Lizz has also worked in publishing, arts marketing and regional arts development. Not content to create her own literary and artistic works, she continues to commit time and energy to helping others develop their skills. I believe Lizz can take a great deal of credit for inspiring Australian poetry, both through her own work and through professional roles as the inaugural NSW Poetry Development Officer and as development officer for Southern Tablelands Regional Arts. She believes poetry can hit the nail on the head in a way that prose often does not. As she describes it: Poetry can soothe you – or turn you around and skin you raw in the space of a few words or lines.
I find it amazing that this woman, an over-achiever by any standards, says she often has a sense of ‘not achieving enough’. However she does acknowledge that she finds all areas of her work enriching and she allows herself - quote ‘a tiny bit of pride in each’.
I felt very honoured when Lizz asked me to launch her latest book of poetry Six Hundred Dollars. When I read the title poem, I felt an almost physical impact.  So few words, so carefully chosen, which, ‘turned me around and skinned me raw’. Yet again I thought: Oh to be able to write like that.
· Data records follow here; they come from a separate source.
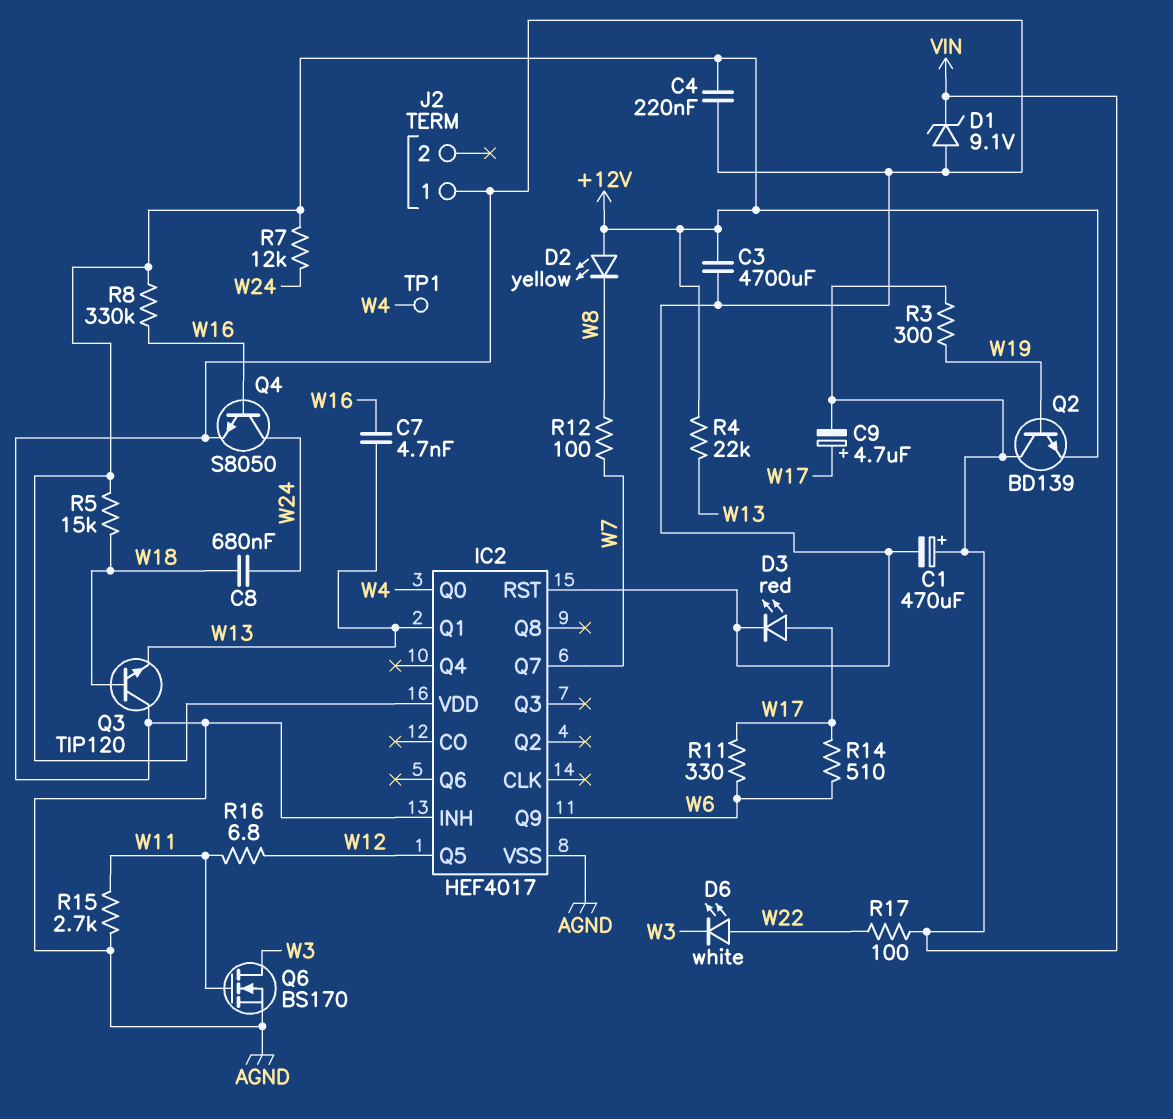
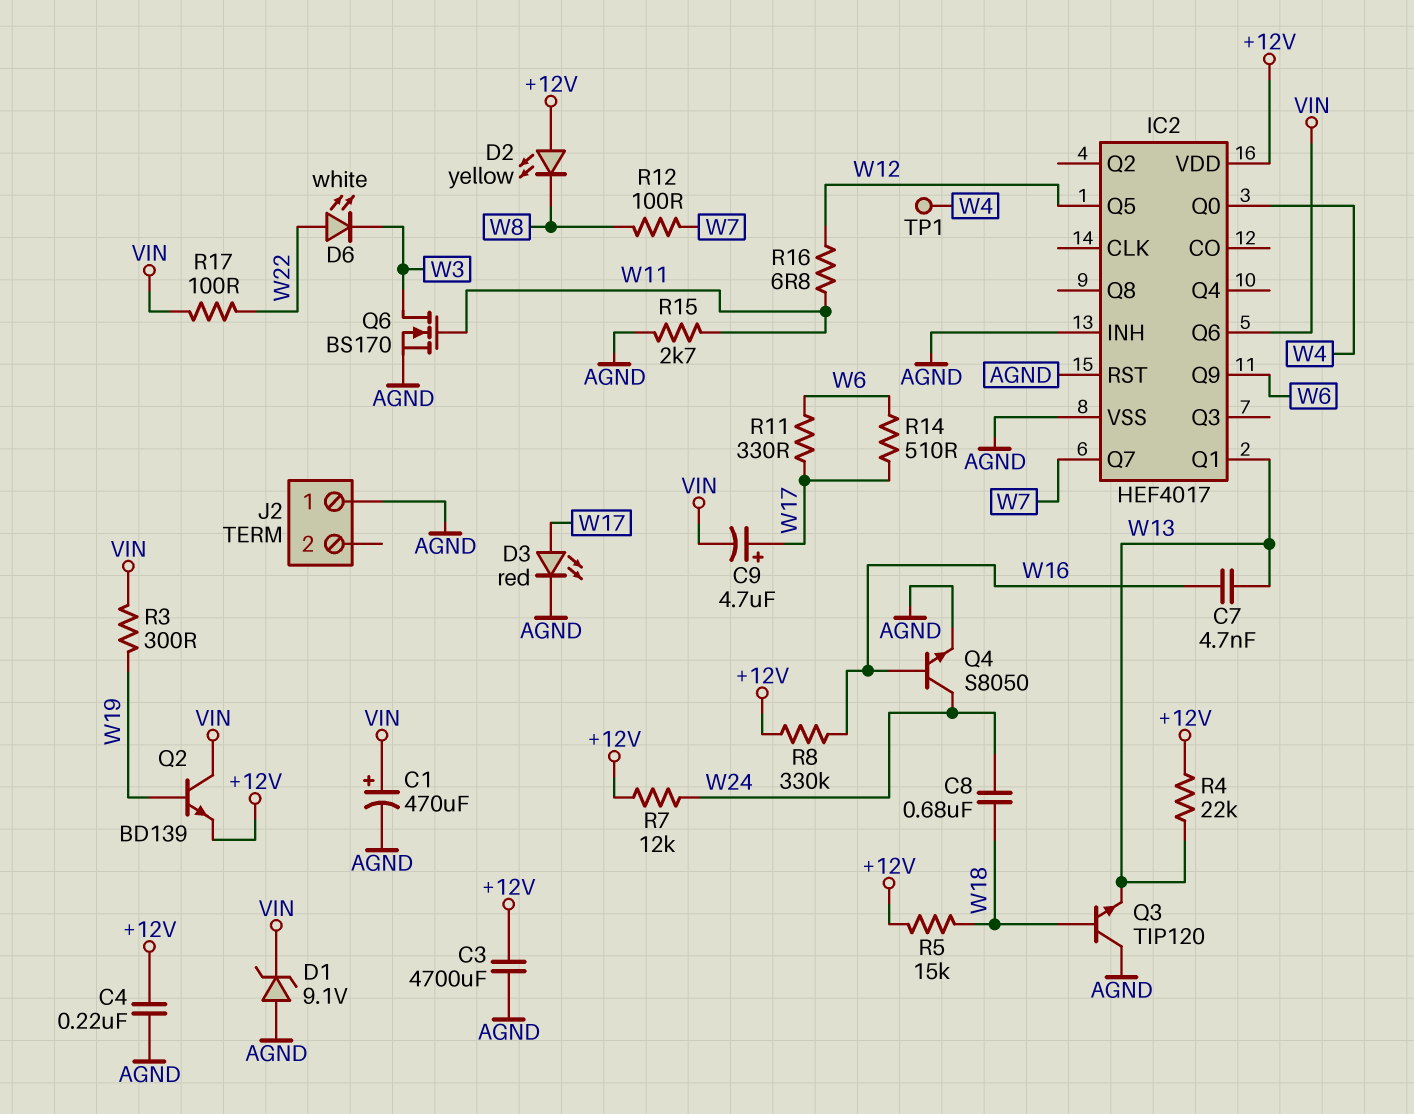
IC2 pin Q6: none -> VIN

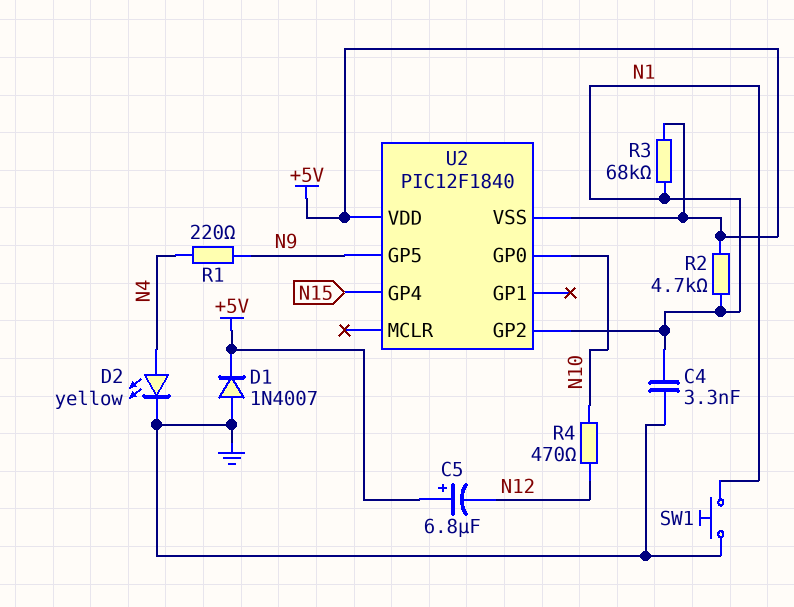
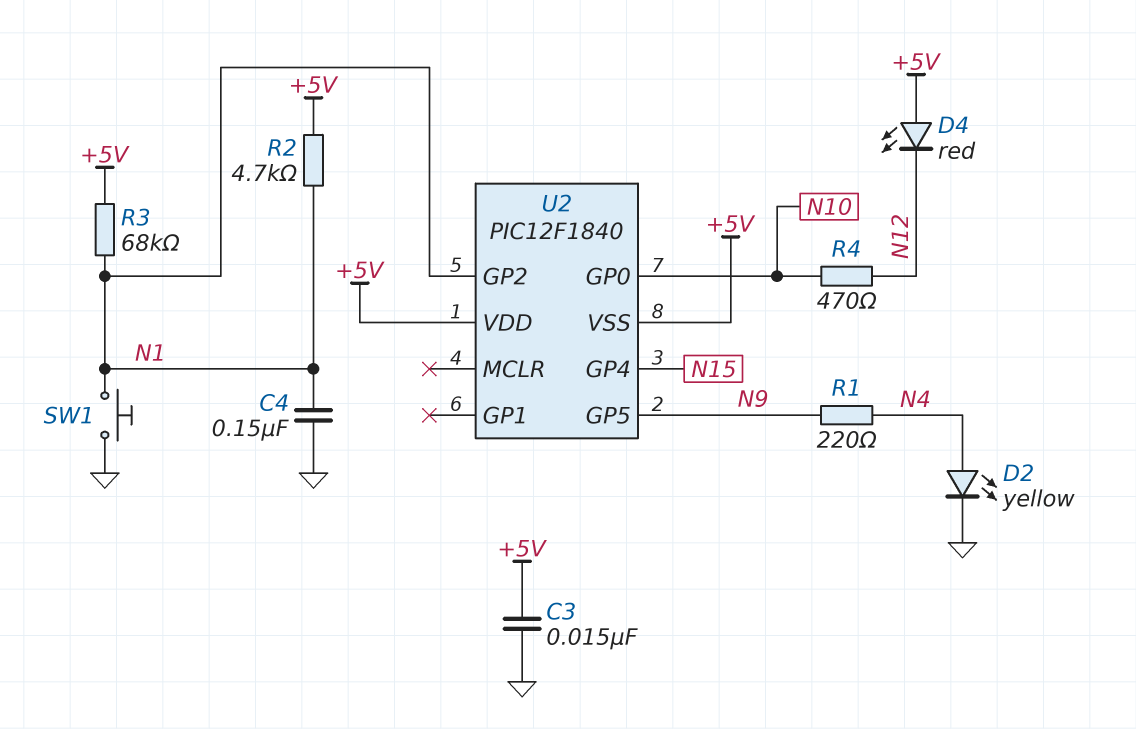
C3: none -> 15nF (+5V, GND)
C4: 3.3nF (GND, N1) -> 150nF (GND, N1)
C5: 6.8uF (plus +5V, minus N12) -> none
D1: diode 1N4007 (A GND, K +5V) -> none
D4: none -> LED red (A +5V, K N12)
I won’t attempt to read it to you because nobody can read poetry like Lizz Murphy, particularly her own. So that you don’t have to wait any longer for that treat, it gives me great pleasure to launch Lizz Murphy’s latest in a long line of creative works Six Hundred Dollars.
Elizabeth Masters

Boorowa Courthouse
Sunday 8 August 2010


[Elizabeth Masters is a writer and editor of fiction and non-fiction. She is widely published in newspapers and magazines and has two books: Australia's Government Explained (Watermark Press) and Keeping Family Treasures (National Archives of Australia).]